Beneficial Types of Exercise
There are a number of exercises that one can do with their oxygen concentrator.
- Walking exercises – this is a simple, low impact, trouble-free exercise that you can do with your portable concentrator. You can start with short walks then advance over time. A study done in Spain showed that you can reduce the risk of hospitalization for COPD exacerbation by walking just 1.86 miles per day. A Taiwan study showed that you can add 3 years to your life by walking just 15 minutes every day.
- Tai – Chi - this is an ancient Chinese practice that combines deep breathing and relaxation with gentle flowing movements. It’s a mild workout that helps tone your muscles and also helps your heart and lungs. If your COPD makes you feel concerned and edgy, it will be of great benefit to you as it helps you to relax and take the edge off.
- Riding a stationary bike – Doing this exercise is a great choice for someone with knee, joint or back problems. With this type of bike, your arms are stationary while your legs peddle. You have the choice of peddling with resistance to make your workout a bit more challenging or you can peddle with no resistance at all to reduce the intensity.
Exercises for those with Limited Mobility
Pursed Lip Breathing
- Pursed lip breathing has been described as smelling a rose and blowing out a candle.

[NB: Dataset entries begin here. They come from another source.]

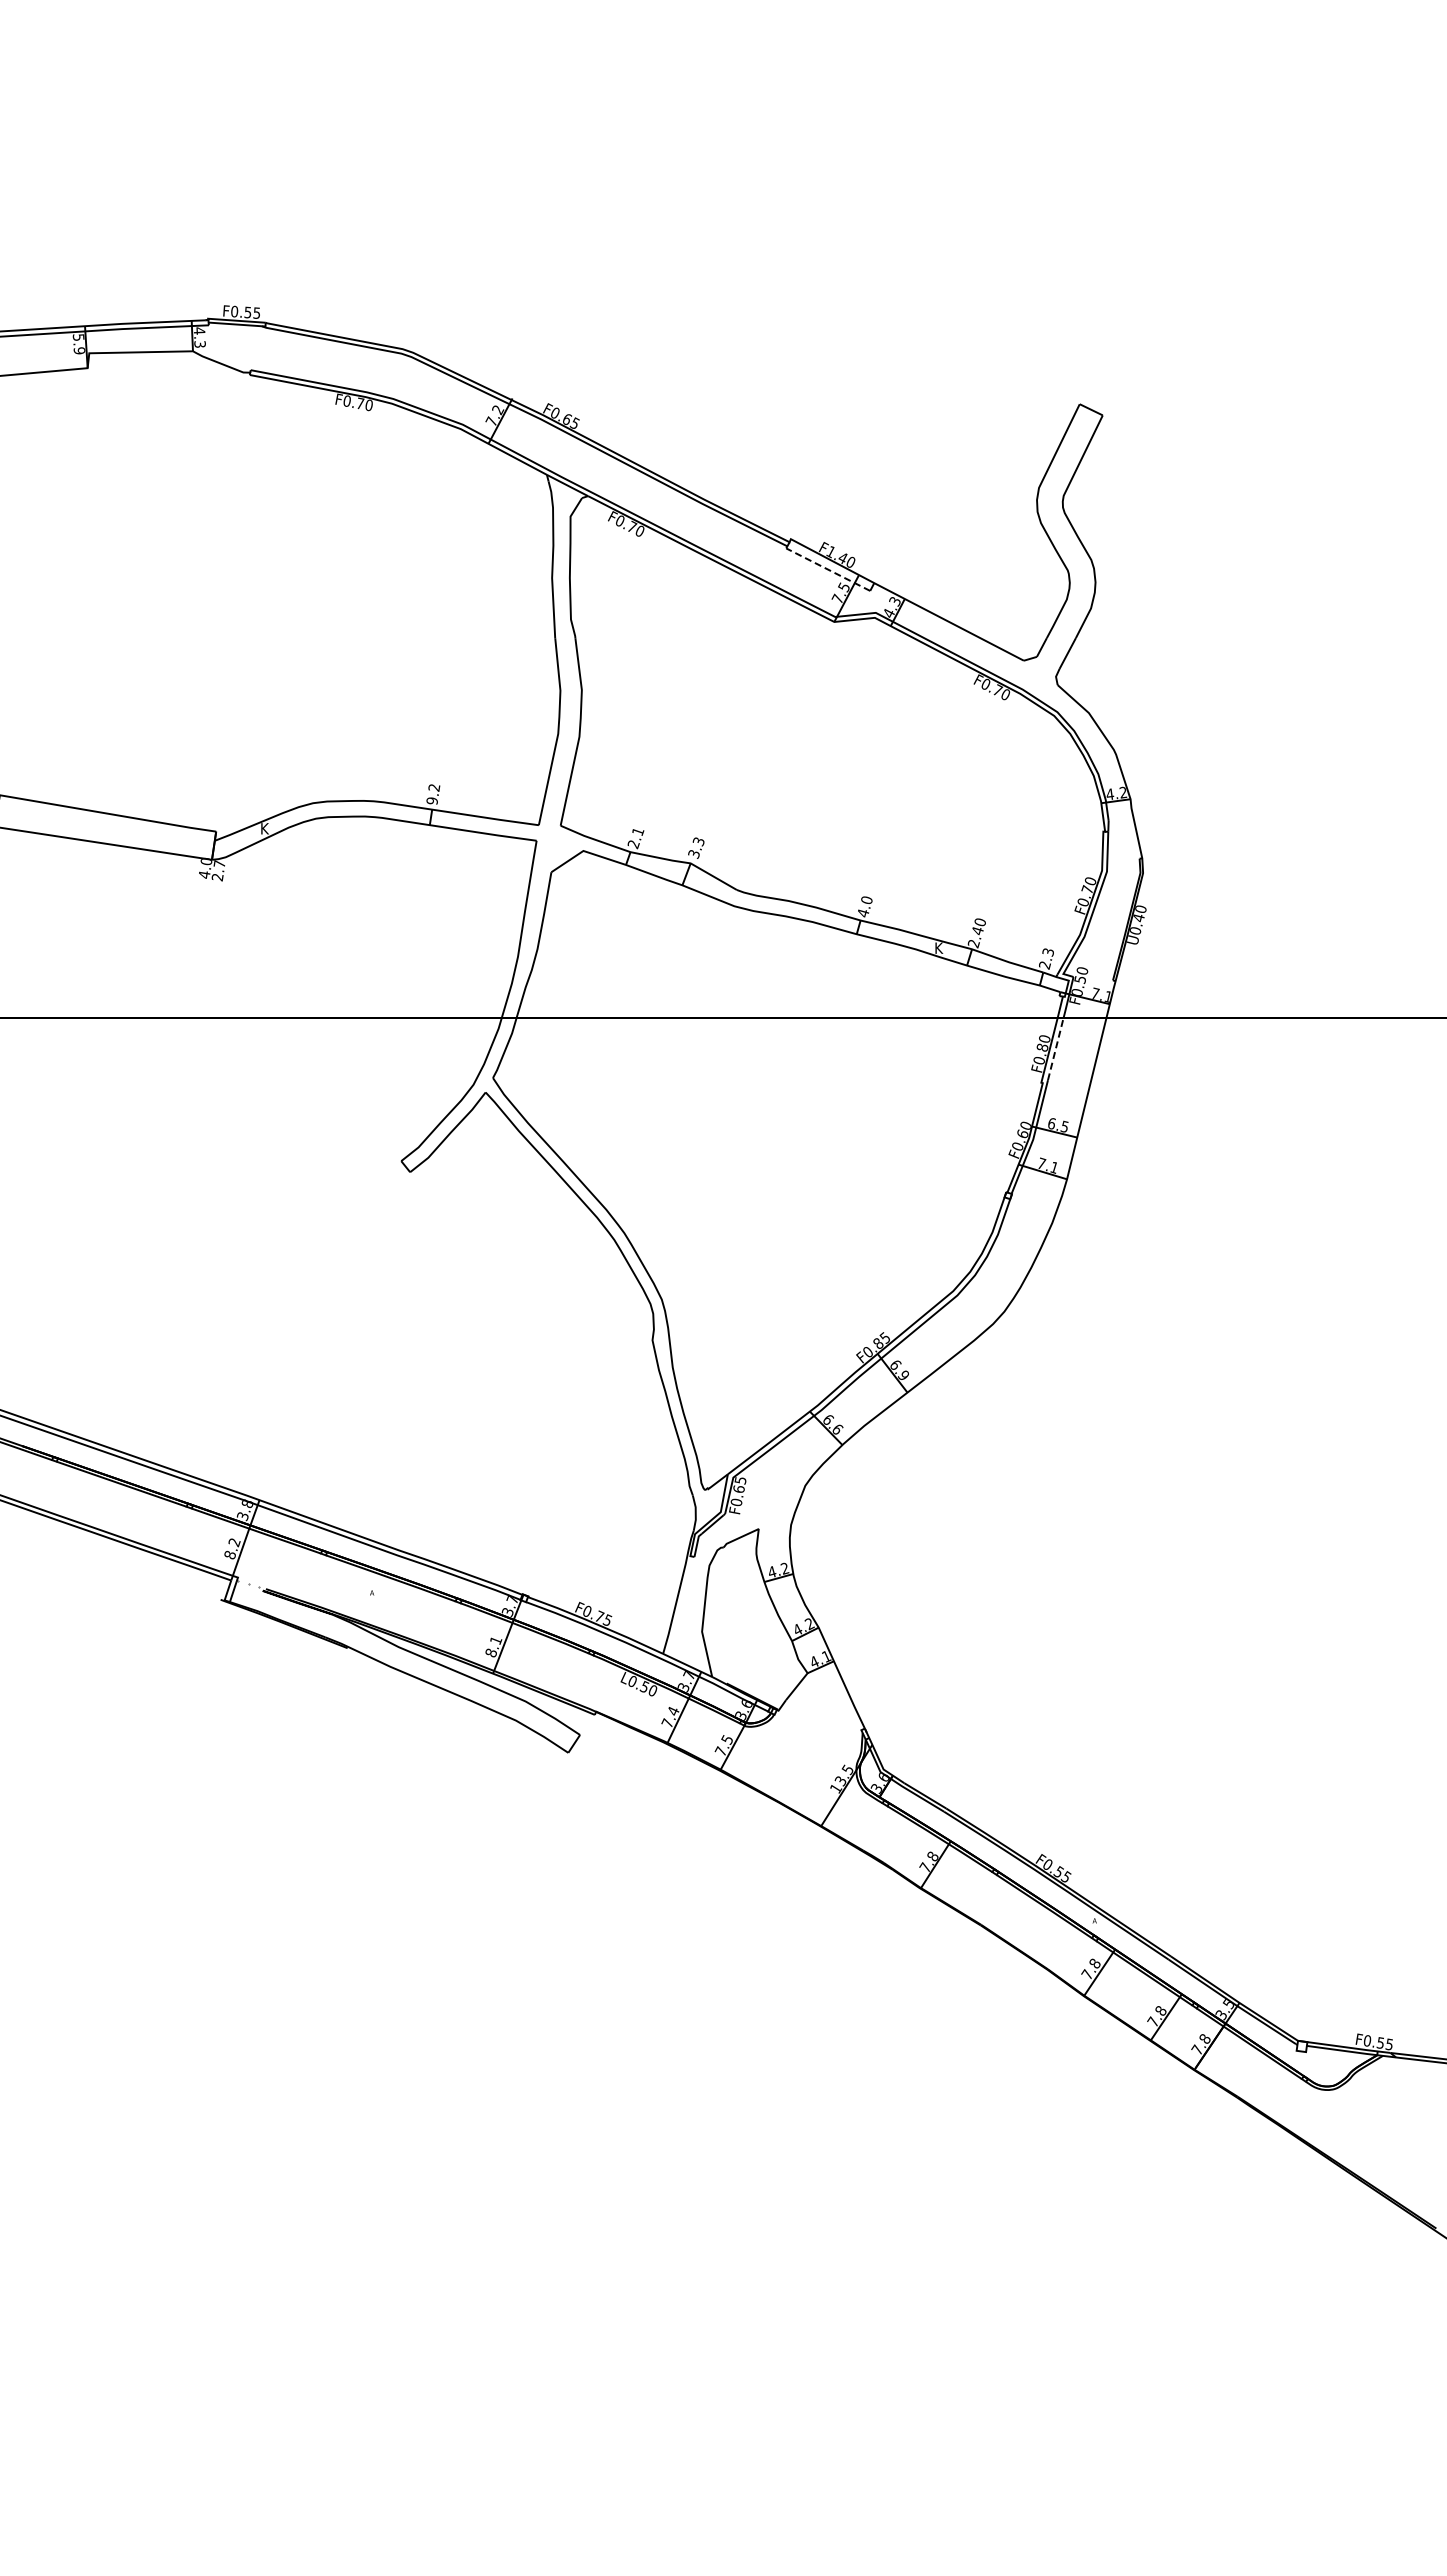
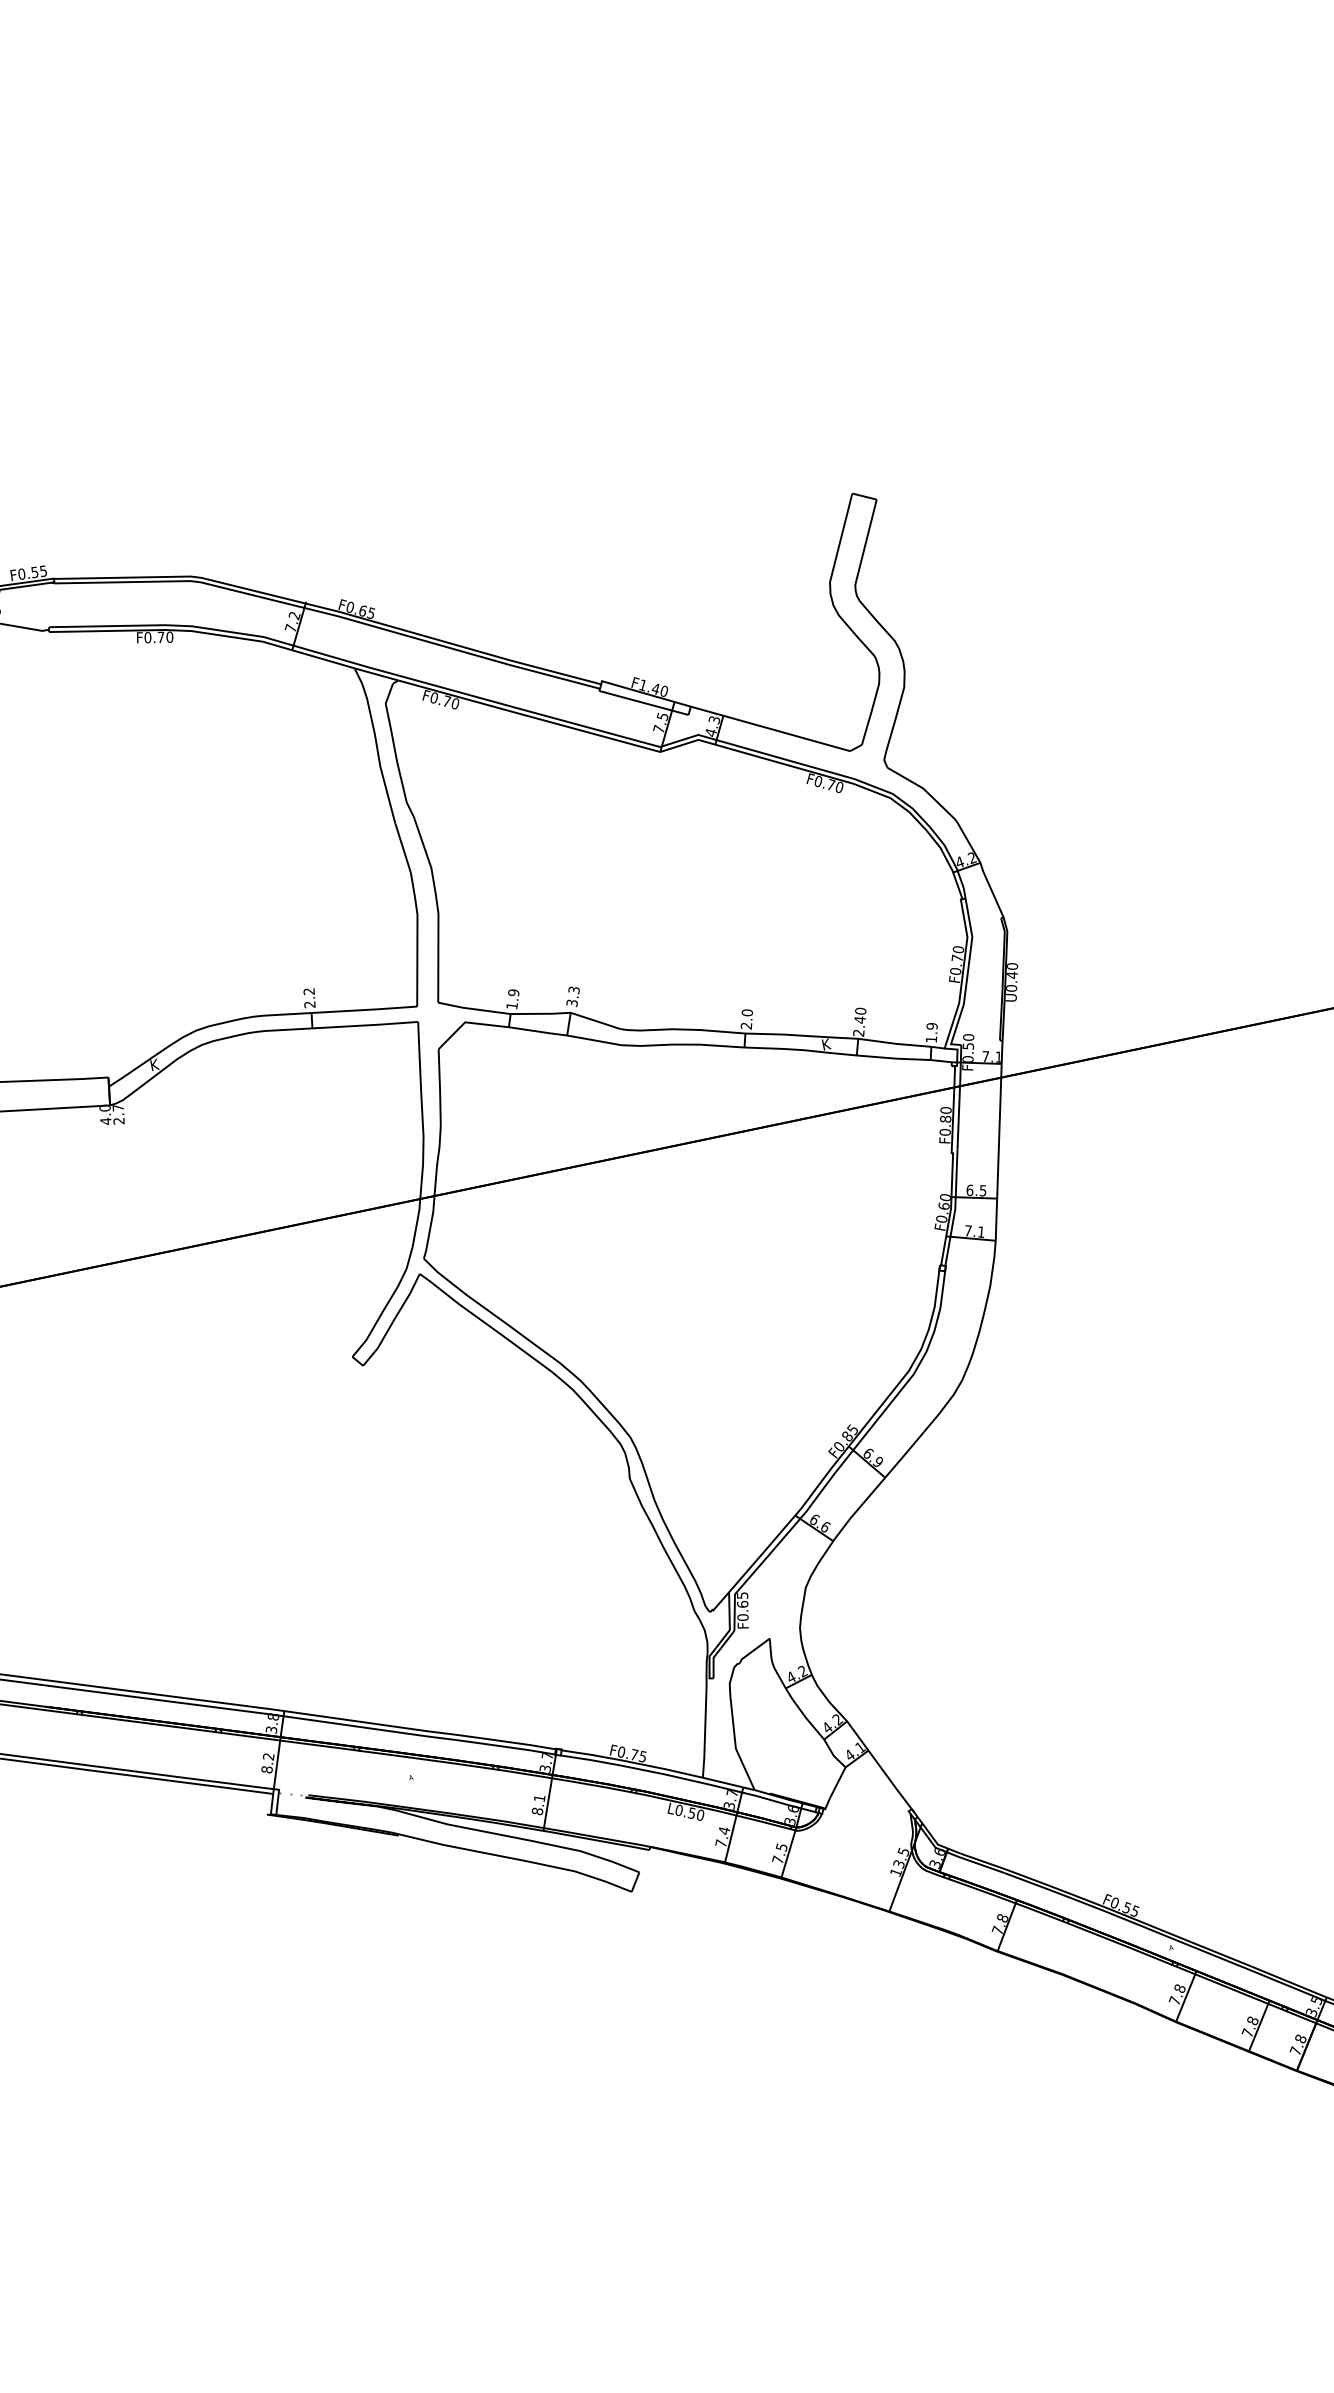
line: (827, 569) -> (643, 702), dashed -> solid
text: (432, 801) -> (310, 1005), 9.2 -> 2.2
text: (635, 838) -> (512, 999), 2.1 -> 1.9
text: (863, 913) -> (746, 1026), 4.0 -> 2.0
text: (1046, 958) -> (931, 1032), 2.3 -> 1.9
line: (1055, 1048) -> (958, 1117), dashed -> solid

- Sit in a Chair with Your Neck and Shoulders Relaxed
- Breathe in Through Your Nose for 3 Seconds
- Purse Lips as if to Blow Out a Birthday Candle
- Blow Through the Mouth for as Long as You Can. Try to do it for at Least 6 Seconds
- Inhale as Deeply as You Can
- Hold for 3 Seconds
- Using Stomach Muscles Exhale 3 Times in Rapid Succession while Saying the Word Huff
- Lie on the Floor or on a Bed with Pillows Under Your Knees
- Inhale Trying to Let Your Stomach Rise, but Keep Your Chest Still
- Breathe in Counting to 3
- Purse Lips and Exhale for as Long as You Can While Counting to 6
- Straighten Back and Extend Your Neck Muscles as Much as Possible While Rotating in a Circular Motion
- Bend Elbows Slightly and Rotate Shoulders
- Sit up Straight and Raise and Lower Your Chin as Far as Possible
- Extend Your Arms Like a Bird and Move them in a Circular Motion
- Sit With Your Feet Straight Out in Front of You and Bring Ankles Toward You Several Times, Rest, Rotate Ankles in a Circular Motion
- You can invest in some barbells, kettlebells, or even use litre water bottles
- Hold Weigts with Palms Upright and Lift by Bending at the Elbow
- Hold Weights with Palms Facing and Lift Keeping Elbows Straight
- Arms at Your Side with Palms Facing Inward, Bend Elbow so Shoulder is at Right Angle
For many the word exercise just sounds like drudgery. It doesn't have to. The key to sticking with an exercise program is finding something you enjoy. Gardening, walking the dog, dancing to the radio, even if it's in a chair, it all counts! Just try to stay as active as possible! We hope these tips start you on the path to wellness and increaesed energy!